Neste artigo, buscamos discutir como o cinema produz verdades sobre os corpos através da linguagem cinematográfica. O discurso numa obra cinematográfica se constitui não somente pelos diálogos entre personagens ou as falas de um narrador, mas também por uma série de técnicas desenvolvidas na sétima arte desde o seu surgimento. Enfatizamos também que o sujeito da enunciação cinematográfica se constitui no momento em que se assiste a um filme, tanto por suas resistências quanto por suas conformidades ao que é projetado na tela.
Falamos também da linguagem transparente, na qual os posicionamentos acerca do gênero se propõem a ser “naturais”. Ao tratar de alguns filmes, deparamo-nos com verdades sobre relacionamentos amorosos, masculinidades, feminilidades, desejo, prática sexual e política, que nos ajudaram a refletir acerca de como a heteronormatividade se presentifica na tela de maneira marcante. Segundo Guacira Louro (2000, p. 09), “É à imagem e semelhança dos sujeitos heterossexuais que se constroem e se mantém esses sistemas e instituições”. Contudo, o cinema nos mostra que as realidades construídas discursivamente por pessoas nas relações sociais, que sustentam e são sustentadas pelas verdades sobre os corpos produzidas e veiculadas nas películas, são constantemente negociadas. São negociadas por movimentos de conformação e resistência que indicam que, se a matriz heterossexual é a norma, ela não é aceita sem questionamentos aos finais das histórias. Os enredos particulares continuam.
Os filmes discutidos neste trabalho podem gerar movimentos de alienação e, ao mesmo tempo, de resistência.

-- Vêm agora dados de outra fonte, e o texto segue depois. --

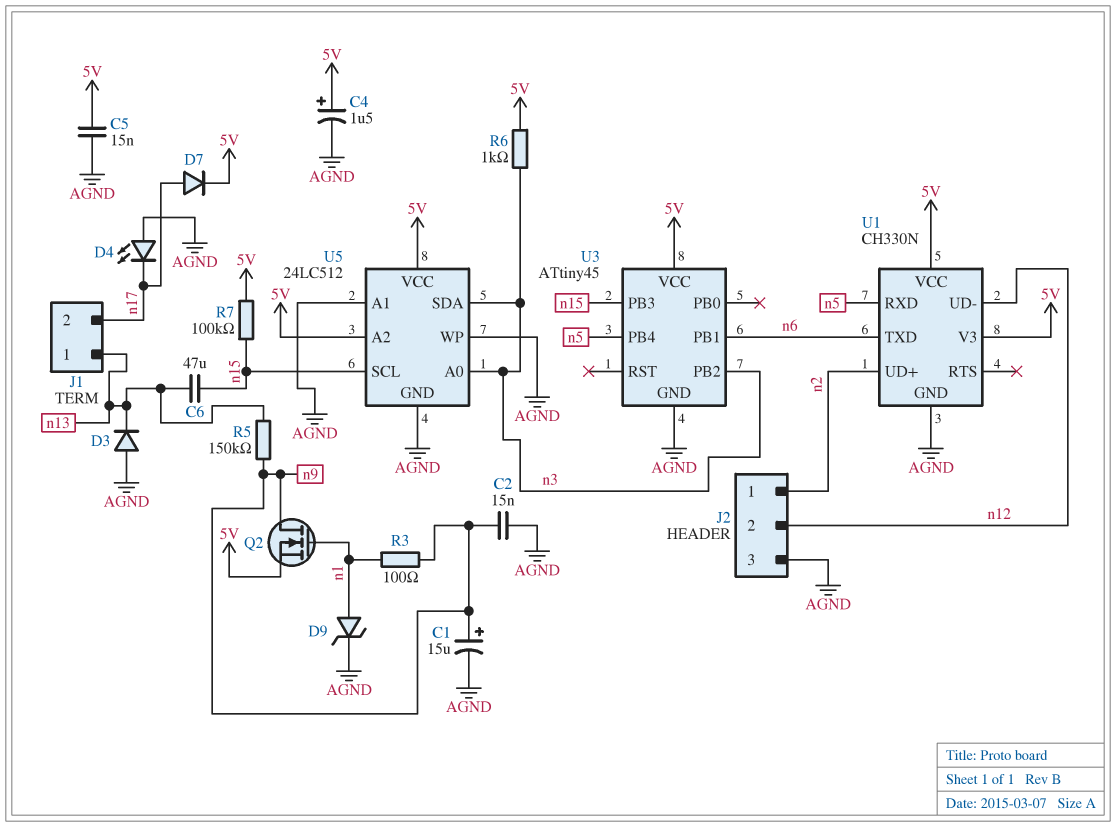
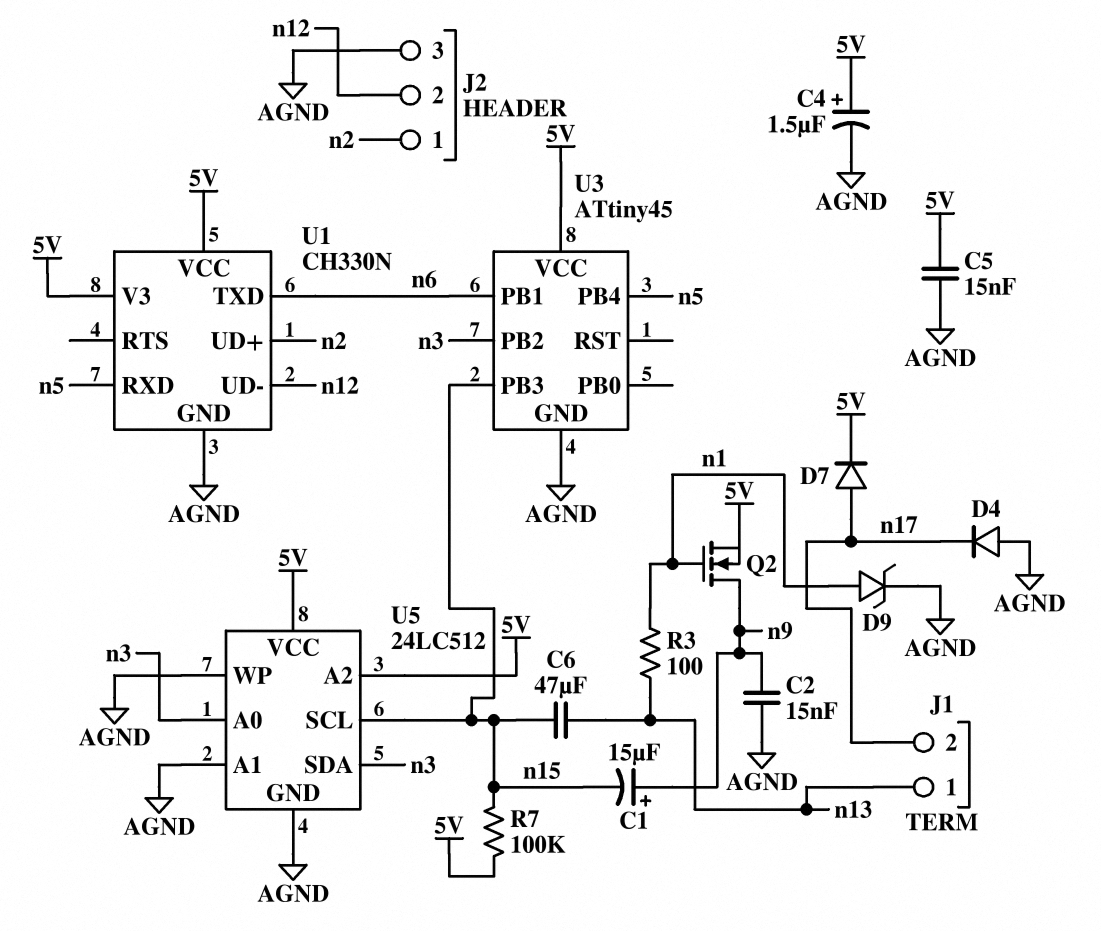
C1: 15uF (plus n9, minus AGND) -> 15uF (plus n9, minus n15)
D3: diode (A AGND, K n13) -> none
D4: LED (A AGND, K n17) -> diode (A AGND, K n17)
R3: 100 (n1, n9) -> 100 (n1, n13)
R5: 150k (n9, n13) -> none
R6: 1k (5V, n3) -> none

Podem fazer rir, chorar, causar aversão etc. Na linguagem transparente do cinema, o desconforto gerado diante de uma cena produz significações que se, por um lado, afirma determinados gêneros inteligíveis, também cria outros. Com isso, cenas como a dos dois homens se acariciando no filme Masculino e Feminino não aparecem mais de modo tão fugaz na tela. Mas, a produção de verdades e de relações de poder sobre os corpos permanece e os roteiros construirão outras formas de mostra-las.